Federal government’s 2022 Fall Economic Statement: Making life more affordable and building an economy that works for everyone

CHRYSTIA Freeland, Deputy Prime Minister and Minister of Finance, on Thursday released the 2022 Fall Economic Statement.

She said: “Today’s Fall Economic Statement is focused on building an economy that works for everyone—an economy that creates good jobs and which makes life more affordable for Canadians. Even as we face global headwinds, the investments we are making today will make Canada more sustainable and more prosperous for generations to come.”

According to the federal government, amid global economic uncertainty, the statement outlines its’s plan to continue its sound stewardship of the economy and to be there for Canadians. To help families cope with increasing costs, like rising prices at the checkout counter, the federal government says it is delivering targeted support to the people who need it the most.

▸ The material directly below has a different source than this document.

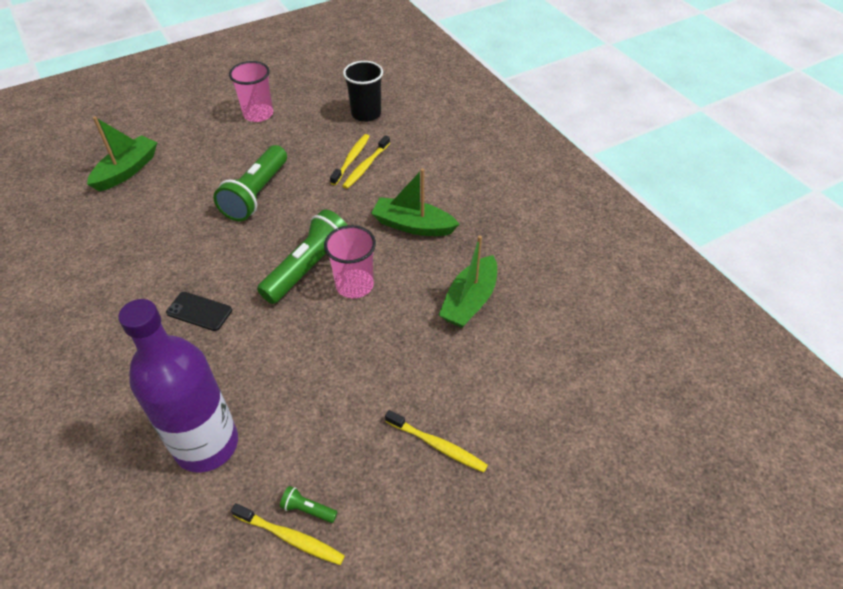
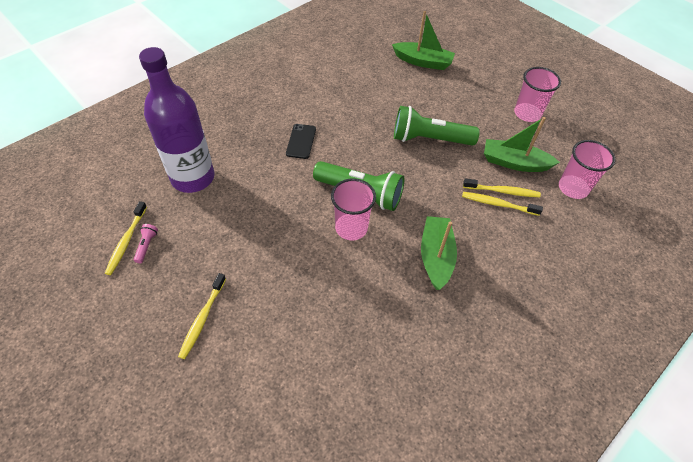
camera: 75 degrees right, 5 degrees up
(308, 509) = (147, 246): green flashlight -> pink flashlight
(366, 114) = (573, 188): black cup -> pink cup
(470, 301) = (357, 320): green boat -> green boat (514, 163)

It also moves forward on the government’s comprehensive plan to make housing more affordable, including by helping people save to buy a home and by cracking down on house flipping. And it lays out an ambitious plan to strengthen industry and build a thriving net-zero economy with opportunities and jobs, across the country and across the economy.

The federal government says the Canadian economy faces global headwinds from a position of fundamental strength: an unemployment rate near its record low—400,000 more Canadians are working today than before the pandemic, the strongest economic growth in the G7 this year, a triple-A credit rating, and the lowest net debt- and deficit-to-GDP ratios in the G7. Canadians should be confident that we will overcome any hurdles and prosper in the days ahead.

The federal government’s fiscal anchor—the unwinding of COVID-19-related deficits and reducing the federal debt-to-GDP ratio over the medium term—remains unchanged. The federal debt-to-GDP ratio is projected to continuously decline and is on a steeper downward track than projected in Budget 2022.

 

  • New measures proposed in the 2022 Fall Economic Statement include:

    1. Making Life More Affordable:

    • Permanently eliminating interest on federal student and apprentice loans;
    • Creating a new, quarterly Canada Workers Benefit with automatic advance payments to put more money back in the pockets of our lowest-paid workers, sooner;
    • Delivering on key pillars of the government’s plan to make housing more affordable, including the creation of a new Tax-Free First Home Savings Account, a doubling of the First-Time Home Buyers’ Tax Credit, and ensuring that property flippers pay their fair share; and,
    • Lowering credit card transaction fees for small business.

     

    2.  Investing in Jobs, Growth, and an Economy That Works for Everyone:

    • Launching the new Canada Growth Fund which will help bring to Canada the billions of dollars in new private investment required to reduce our emissions, grow our economy, and create good jobs;
    • Introducing major investment tax credits for clean technologies and clean hydrogen that will help create good jobs and make Canada a leader in the net-zero transition;
    • Implementing a new tax on share buybacks by public corporations in Canada; and,
    • Creating the Sustainable Jobs Training Centre and investing in a new sustainable jobs stream of the Union Training and Innovation Program to equip workers with the skills required for the good jobs of today and the future.